Si noti che quando Vivek Wadhwa accenna di passaggio a “una sorta di libertà” ci ricorda implicitamente come non sia tutto codificabile in progetti di “business” e come si aprano dinamiche e tensioni delicate tra competizione e cooperazione in una continua rimodulazione ed estensione del possibile.
La vision statale
Se queste questioni affondano nella capacità statunitense di saper alimentare e gestire il “soft power” di cui il “dreaming California” è sicuramente espressione, un altro importante aspetto è però legato alla iniezione di capitali statali in progetti strategici che generano una domanda “garantita”. Come spiega Edward Jung, fondatore di una delle più importanti aziende di venture capital statunitensi,
i pianificatori economici e i policy-maker che hanno nel mirino i fanalini posteriori della Silicon Valley stanno imparando che non riescono sempre a replicare la cultura imprenditoriale e i meccanismi finanziari che si sviluppano ora con successo da quelle parti. E tuttavia essi hanno dimenticato come l’intero sistema è partito, vale a dire da una domanda garantita, che stimola il genere più ambizioso di innovazione.
Mentre la domanda di innovazione in aree tecnologiche specifiche risponde a bisogni percepiti da una grande quantità di persone,
i progetti governativi quale quello del programma Apollo – che intendeva portare l’uomo sulla luna – guida la domanda verso tecnologie più basilari (che sono semplici invenzioni di cui nessuno fa ancora richiesta) … La stessa Silicon Valley fu costruita su un tale genere di domanda. Il Dipartimento della Difesa mise nel piatto decine di milioni di dollari in contratti per la microelettronica, un impegno che ripagava il rischio degli innovatori e creava infrastrutture che avrebbero supportato la crescita delle start-up … la domanda sponsorizzata dallo Stato … crea un ambiente in cui le diverse soluzioni a problemi tecnici possono proliferare e coesistere … alcuni di questi sforzi di ricerca non portarono alcuna implementazione, ma molti trovarono una via realizzativa in dispositivi specializzati. La diversità di opzione permise un’adozione diffusa preparando la strada alla rivoluzione digitale.

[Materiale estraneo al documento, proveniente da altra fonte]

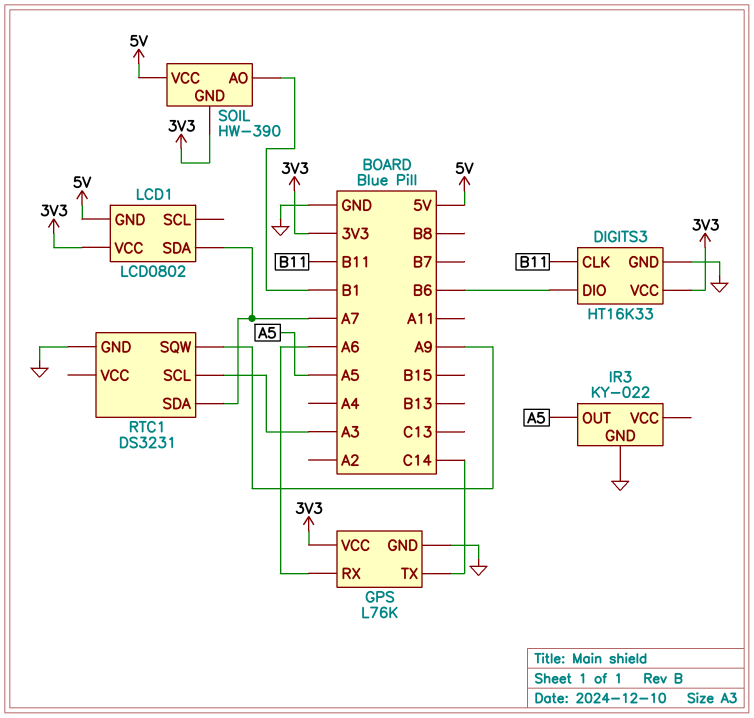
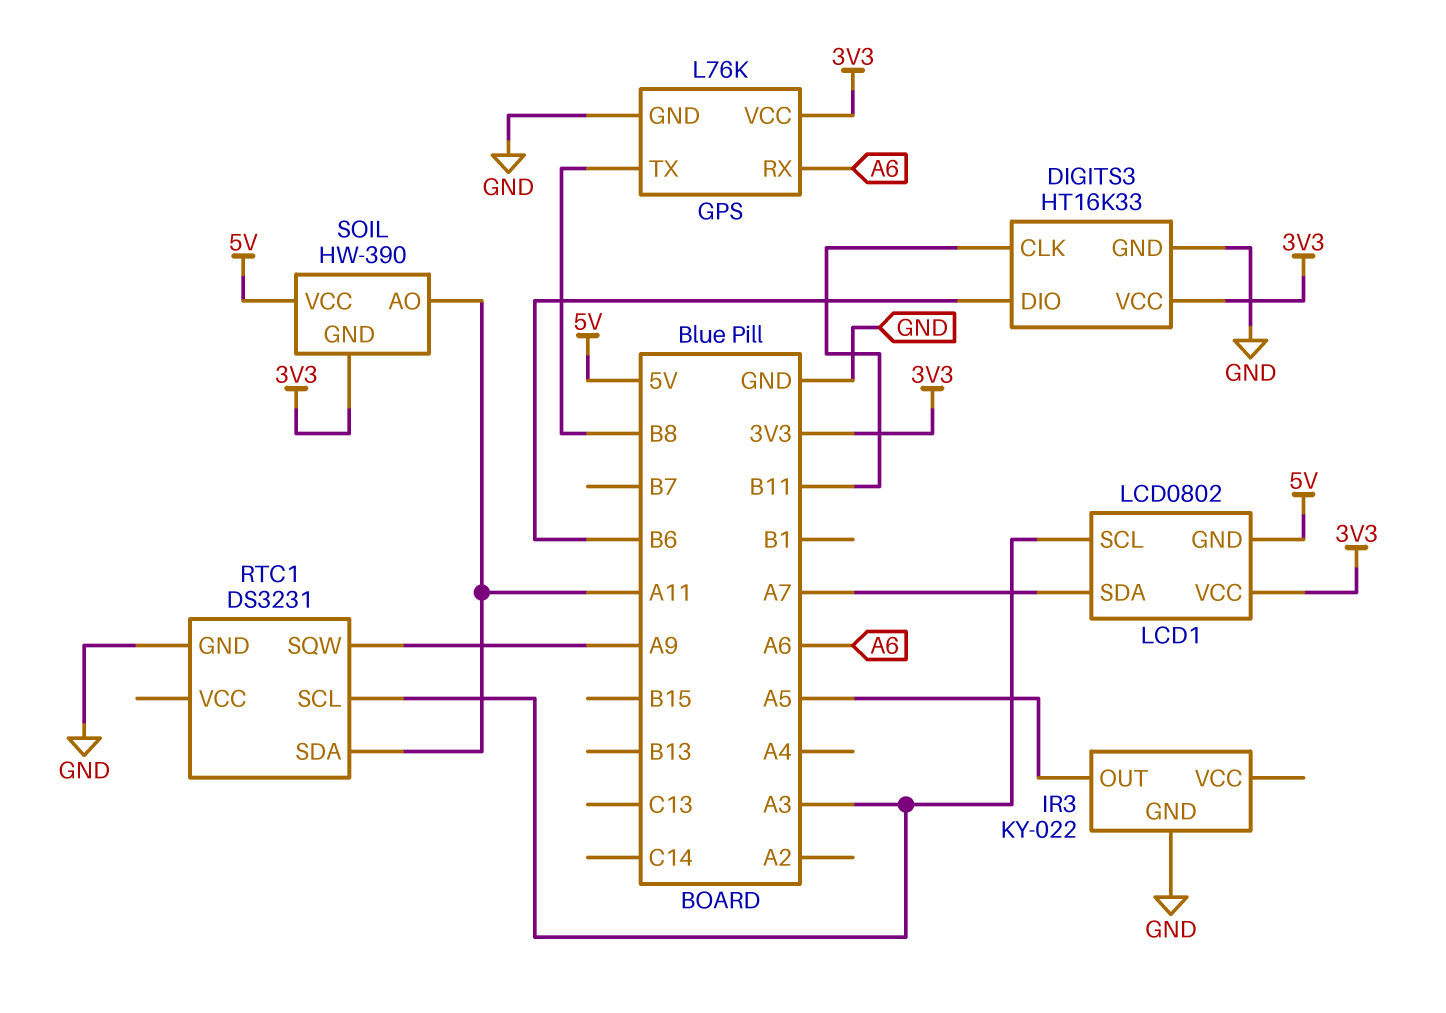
GPS pin TX: C14 -> B8
LCD1 pin SCL: none -> A3
RTC1 pin SDA: A7 -> A11
SOIL pin AO: B1 -> A11

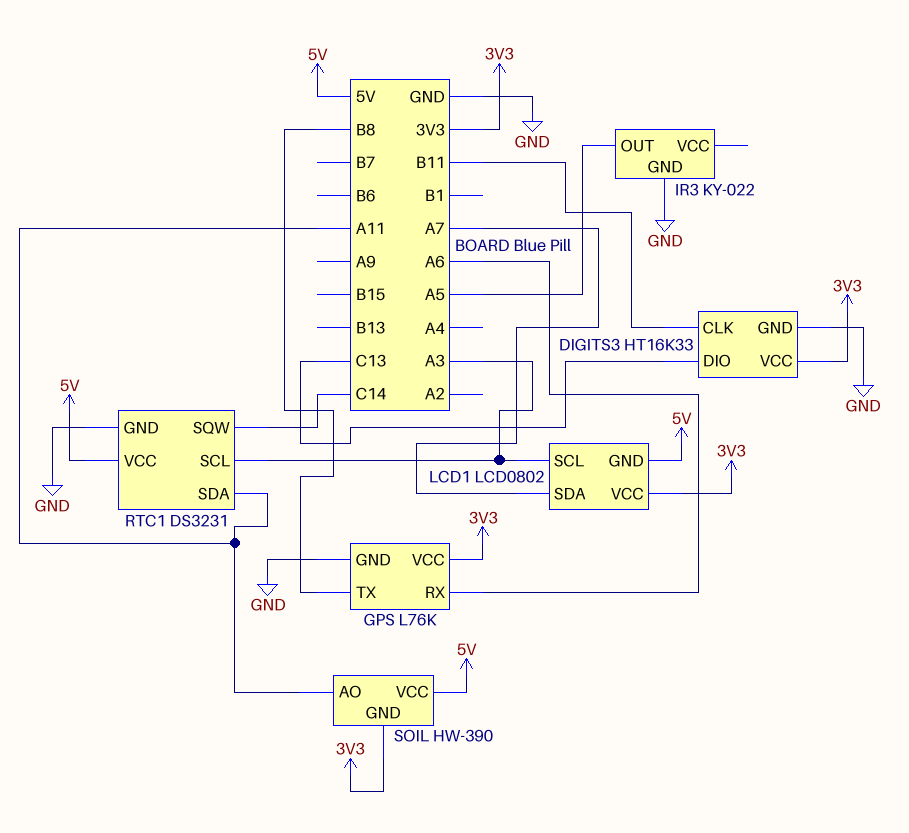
DIGITS3 pin DIO: B6 -> C13
RTC1 pin SQW: A9 -> C14
RTC1 pin VCC: none -> 5V

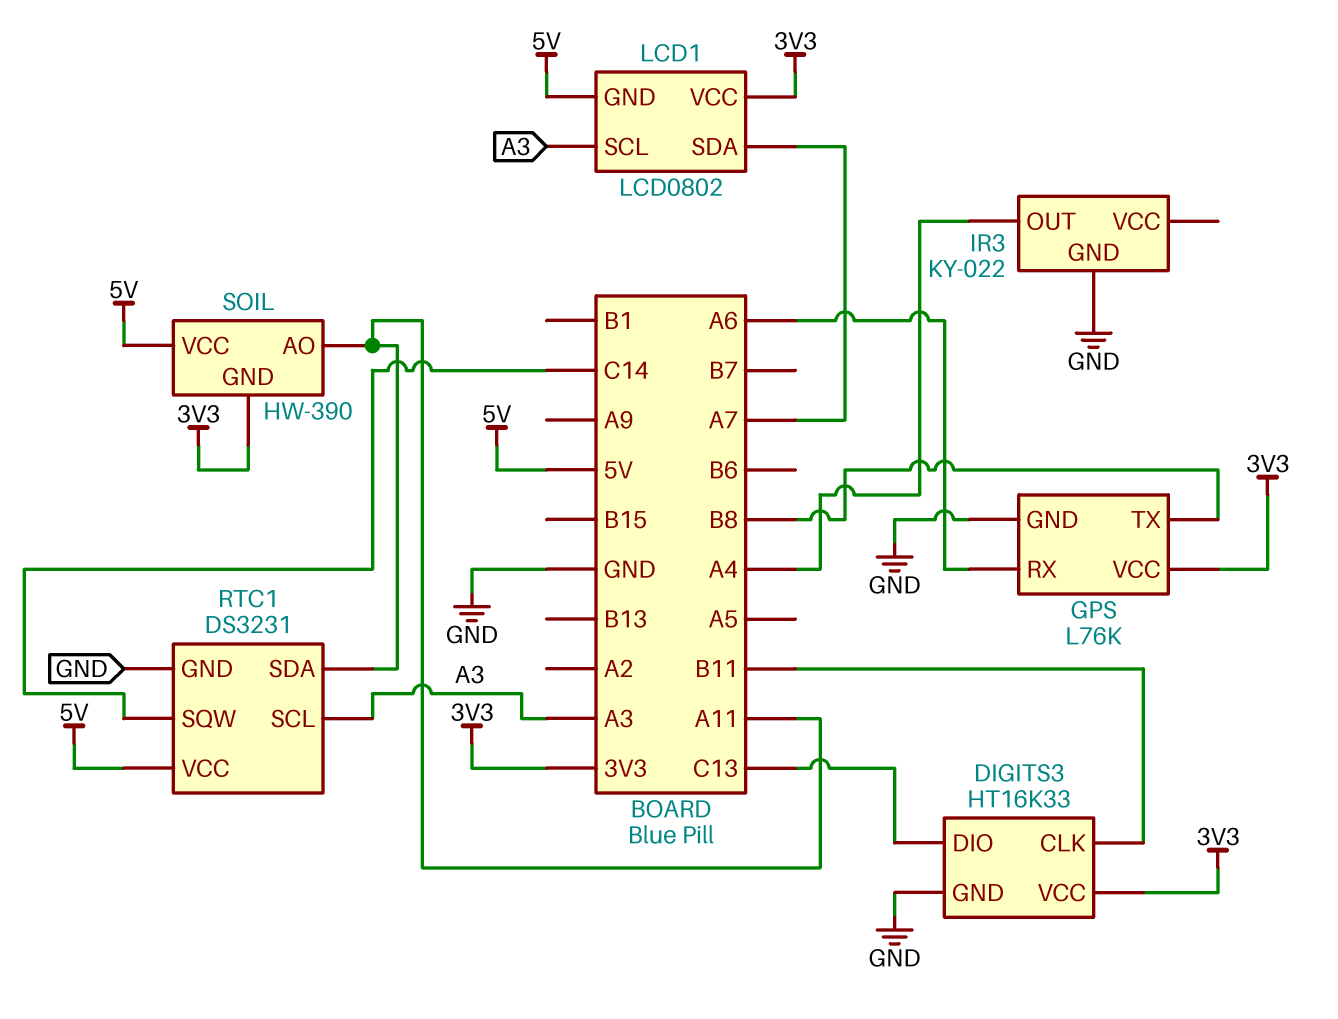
IR3 pin OUT: A5 -> A4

E se nel 1962 vi era un solo cliente di circuiti microelettronici, alla fine di quella decade milioni di consumatori compravano “radio a transistor e calcolatori tascabili” A proposito di “vision”, lo Stato intelligente si prefigge dei fini ma è interessato ad aprire un cammino in cui premia gli sforzi e le ricadute intermedie. Ecco perché, nota maliziosamente Jung “inviare nello spazio una scimmia non poteva essere uno degli ottenimenti più eccitanti”.
Riferimenti
Florida, R., 2003, L’ ascesa della nuova classe creativa. Stile di vita, valori e professioni, Milano, Mondadori.
“Selling Silicon Valley: Frederick Terman’s Model for Regional Advantage“, Business History Review, Volume 70, Issue 04, Winter 1996, pp 435-472.
“Silicon Valley or Demand Mountain?“, Project Syndicate, 24/7/2013.
“Silicon Valley Can’t Be Copied“, Technology Review, 3/7/2013.